I hear a lot of folks arguing that we shouldn’t rush to judgement on this guy. Unfortunately, that is what Susan rice did when she said he served with Honor and Distinction. It is also what Obama did when he held that Rose Garden press conference. I wont even bring up the times Obama has done this like with Zimmerman and the Cambridge police. And finally you have the issue of the law. Hell Obama signed it so he can’t even blame anyone else for it. Simply put, he broke the law by not notifying congress. That’s a crime, an impeachable crime.

Espiritus_Corvus's avatar

I agree with what @BeenThereSaidThat said above. Regardless of what McCain became after the war, after becoming ultra-conservative Barry Goldwater’s protege, he did stay with his comrades. He was never traded for NVA or VC prisoners. He was released as a result of the 1973 Paris Peace Accords. If he was exchanged, it was for territory gained by the NVA/VC as a result of those accords (the territorial control that allowed the North to launch their final offensive two years later that ended the war in American defeat). McCain still refused to leave. McCain had to be ordered home by an admiral close to his father, who was also an admiral.

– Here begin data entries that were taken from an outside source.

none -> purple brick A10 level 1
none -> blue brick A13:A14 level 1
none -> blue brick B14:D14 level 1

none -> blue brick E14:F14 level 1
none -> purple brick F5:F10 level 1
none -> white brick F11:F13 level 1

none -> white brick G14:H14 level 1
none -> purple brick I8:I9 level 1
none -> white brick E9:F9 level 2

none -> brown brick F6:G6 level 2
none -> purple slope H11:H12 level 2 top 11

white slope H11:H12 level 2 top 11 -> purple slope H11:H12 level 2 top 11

Regardless of how I felt about this war or the man McCain has chosen to become, he was the type man I want in our military services.

jerv's avatar

@Jaxk Quite so. But every President has committed impeachable offenses, so being POTUS pretty much means that half the nation with want to lynch you merely for winning the election.

MollyMcGuire's avatar

We didn’t. He was released in one of the large groups of releases toward the end of the war. There was no exchange for him the way I understand it.

Judi's avatar

I found plenty of articles saying there was an exchange, just none saying what prisoners we gave up to get him.

MollyMcGuire's avatar

Mccain was released 3–14-73 as part of the 1–14 cease fire agreement.

The New York Times 3–15-73.

http://graphics8.nytimes.com/packages/flash/politics/20080203_MCCAIN_TIMELINE/content/pdf/19730315.pdf

Espiritus_Corvus's avatar

This is a bit off subject, but this is in social, so I guess it’s OK. The article was interesting as it confirmed how I remembered this release going down. The reporter mentions a guy named Bobby Joe Keesee. About a week before the release, it became known that there was an American civilian being held on criminal charges in a separate part of the prison from the rest of the POWs. Initially, he wasn’t going to be released because the deal didn’t include civilian criminals, but the other prisoners insisted Keesee be released once they became aware of his existence.

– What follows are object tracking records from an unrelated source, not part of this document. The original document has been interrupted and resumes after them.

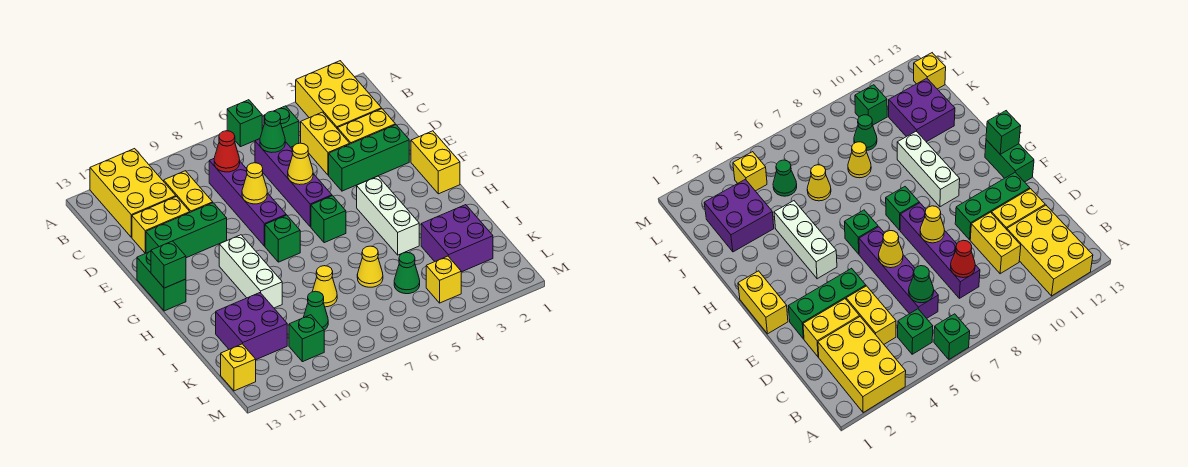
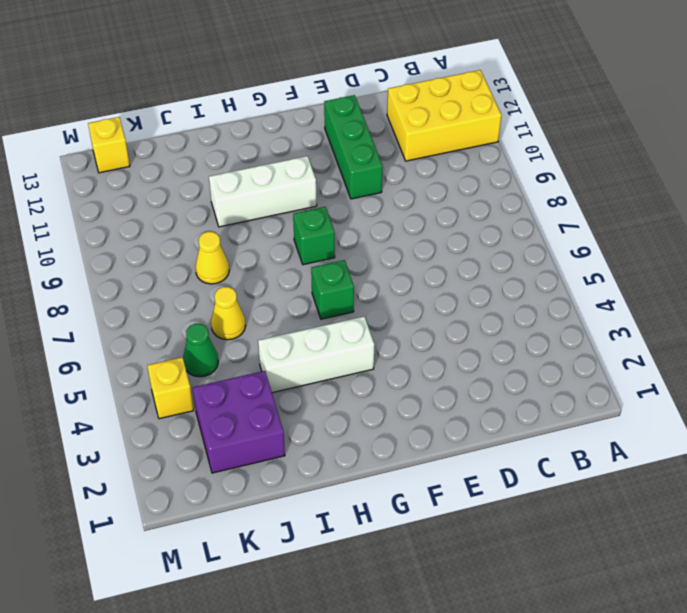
none -> yellow brick A2:C3 level 1
none -> green brick A6 level 1
none -> green brick B5 level 1
none -> yellow brick C4:D4 level 1

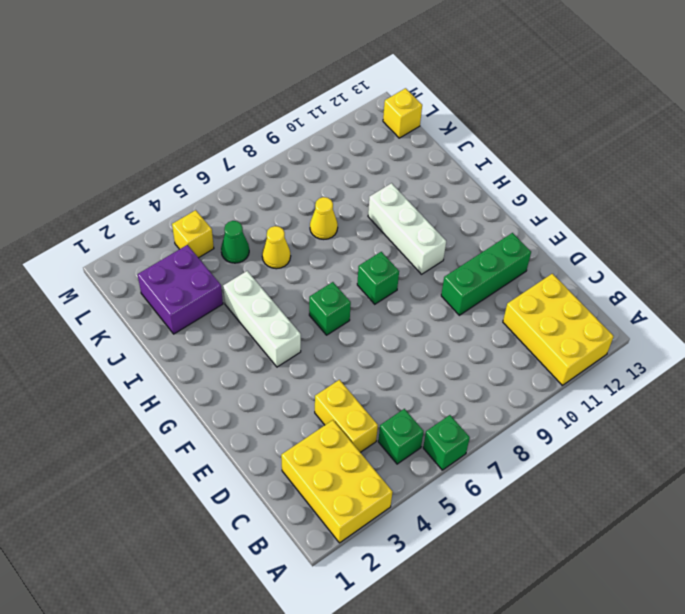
none -> purple brick C6:F6 level 1
none -> purple brick C8:F8 level 1
none -> yellow brick C10:D10 level 1
none -> yellow brick D2:D3 level 1

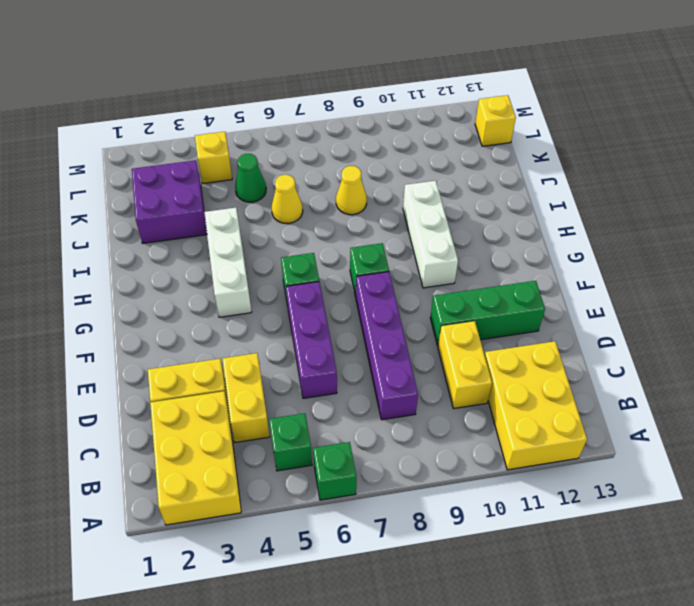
purple brick D6:F6 level 1 -> purple brick C6:F6 level 1
none -> yellow brick D11:D12 level 1
none -> green brick E2:E4 level 1
none -> yellow brick F1:G1 level 1
none -> green brick F13:G13 level 1

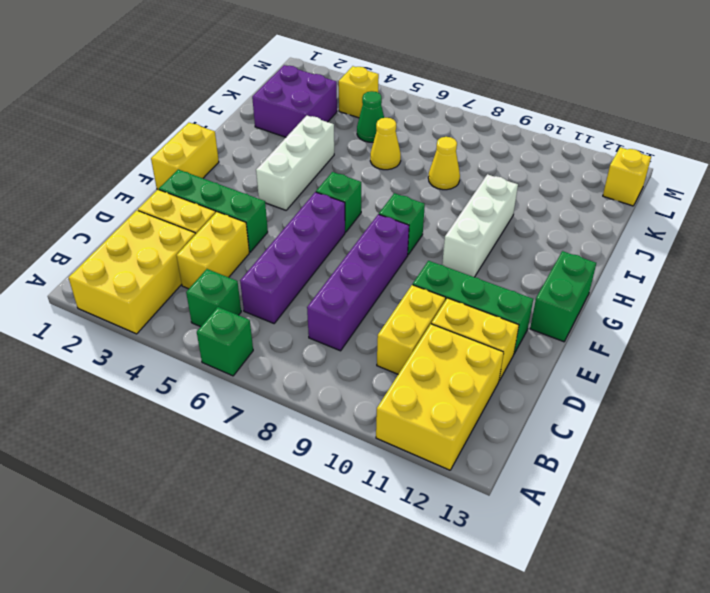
none -> purple brick J11:K12 level 1
none -> green cone K9 level 1
none -> green brick L10 level 1
none -> green cone C6 level 2

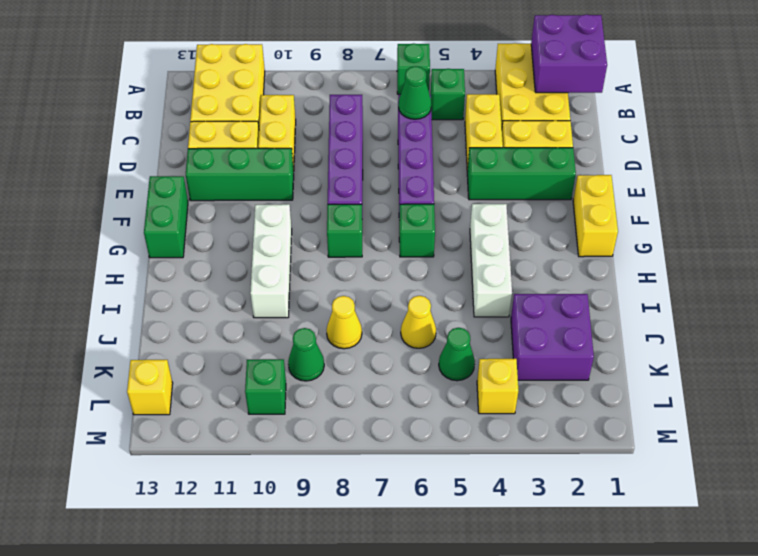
purple brick A1:B2 level 2 -> purple brick J11:K12 level 1
none -> red cone C8 level 2
none -> yellow cone E6 level 2
none -> yellow cone E8 level 2
none -> green brick G13 level 2

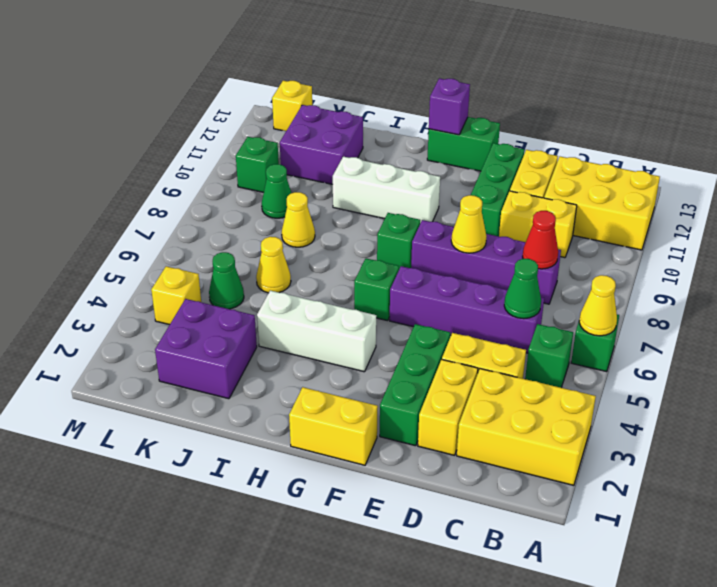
yellow cone A6 level 2 -> yellow cone E6 level 2
purple brick G13 level 2 -> green brick G13 level 2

Supposedly Keesee had gone to Thailand as an American civilian a couple of years before and rented a plane from a small air transport company owned by a Thai prince on the premise that he wanted to fly around scouting out film locations. He flew directly to North Vietnam, ran out of fuel and was forced to land on a beach just south of Hanoi. Thus he was captured. He had been in captivity for a little more than two years when he was released along with the others on the McCain flight. Immediately upon landing at Clark Air Base he is sequestered by a State Department Official.

Turns out Keesee was a Korean War vet: bronze star, purple heart. After the Vietnam War, in separate incidents, he was involved in an assassination attempt on the president of Mexico, was accused of kidnapping and conspiring to kill a U.S. diplomat, he hijacked another plane to Cuba, was arrested for posing as a CIA agent, arrested for posing as a FEMA official, and has been involved in a plethora of other international crime and scams.

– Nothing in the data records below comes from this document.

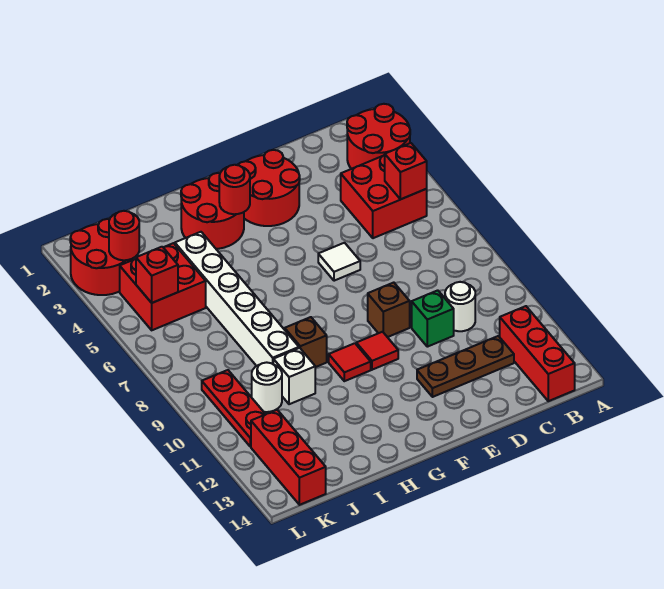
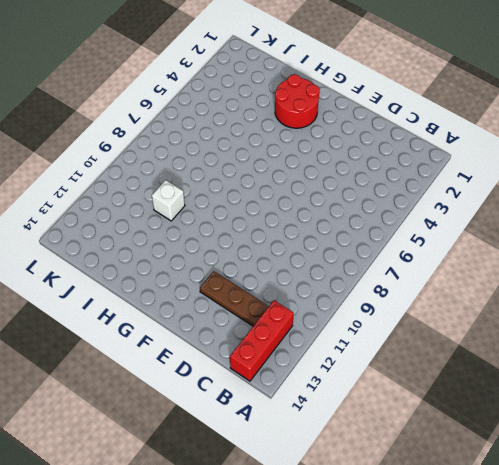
none -> red round brick A2:B3 level 1
none -> red brick B4:C5 level 1
none -> white round brick C10 level 1

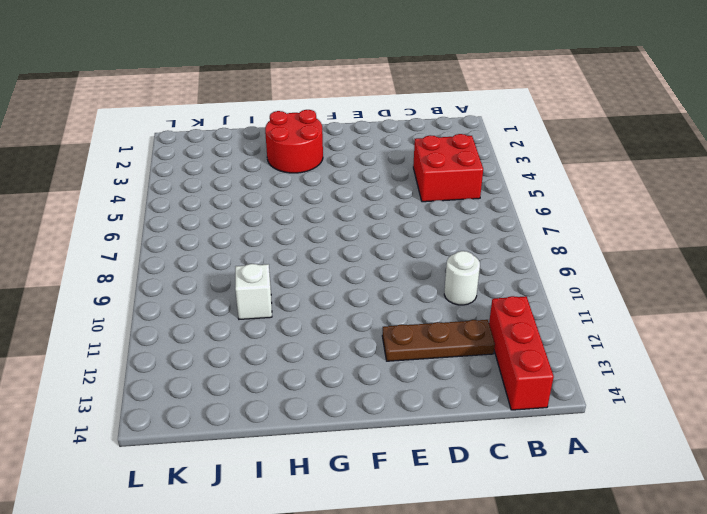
none -> red round brick A2:B3 level 1
none -> green brick D10 level 1
none -> red round brick E2:F3 level 1

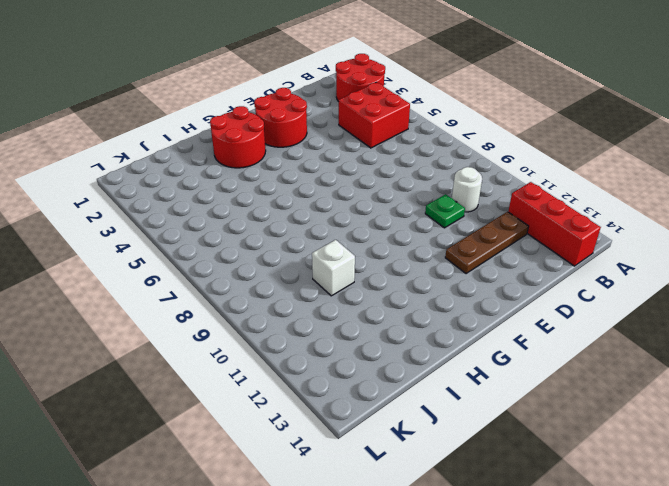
green plate D10 level 1 -> green brick D10 level 1
none -> white tile E6 level 1
none -> brown brick E9 level 1
none -> red tile F10 level 1

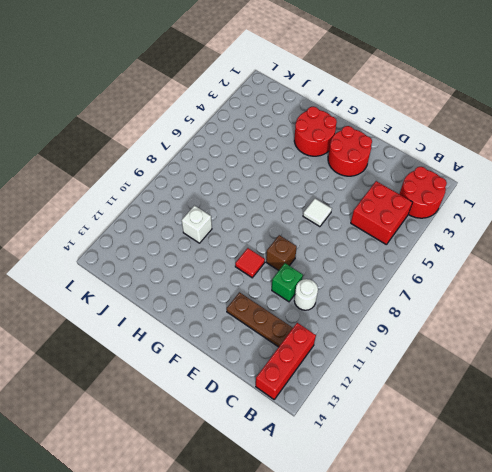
none -> red tile G10 level 1
none -> brown brick H9 level 1
none -> white brick I4:I9 level 1

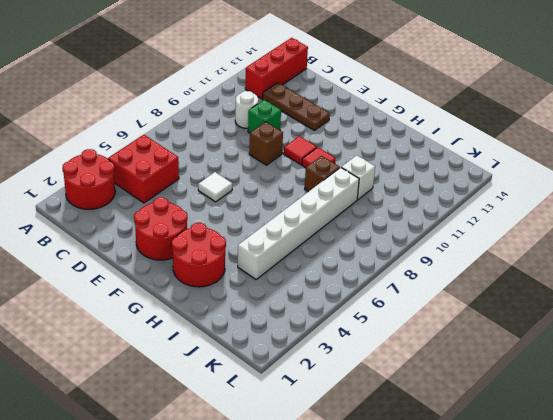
none -> red brick J4:K5 level 1
none -> white round brick J10 level 1
none -> red round brick K2:L3 level 1

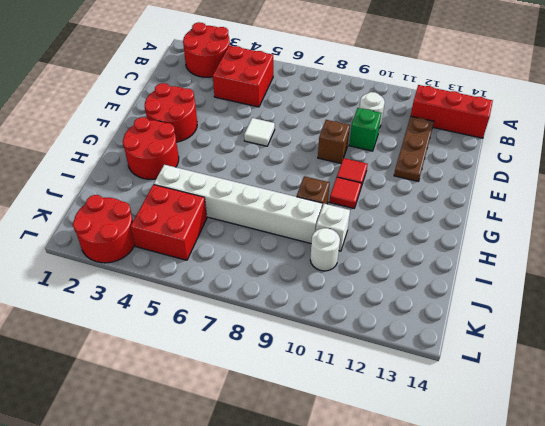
none -> red plate K9:K11 level 1
none -> red brick K12:K14 level 1
none -> red brick B5 level 2

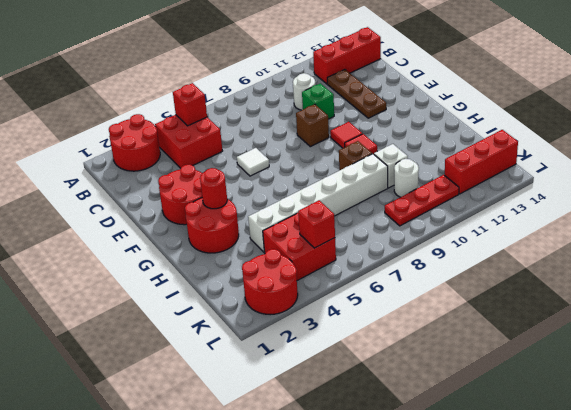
none -> red round brick K3 level 2

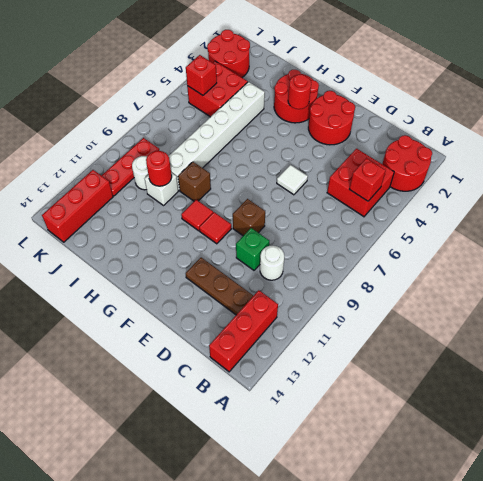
red round brick I10 level 2 -> red round brick K3 level 2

Finally, in the late 1990’s, he meets a guy from Lake Havasu City, AZ., to buy his plane. Days later the plane is found abandoned with a pool of blood in the rear seat with Keesee and his wife Hildgund, a former East German national, gone missing. In 2000, Keesee was convicted on charges of air piracy and murdering the owner of the plane and received two life sentences to be spent in Federal facilities.

Wierd. There’s no Wikipedia on this guy, but he is all over the net, tucked away as a footnote in little niche databases, like the POW Network, etc.. I’ve never heard of him before. He was either another Sydney Riley, or just really off the bloody leash. How did he excape prison for so long if he was just another nutcase? Fascinating.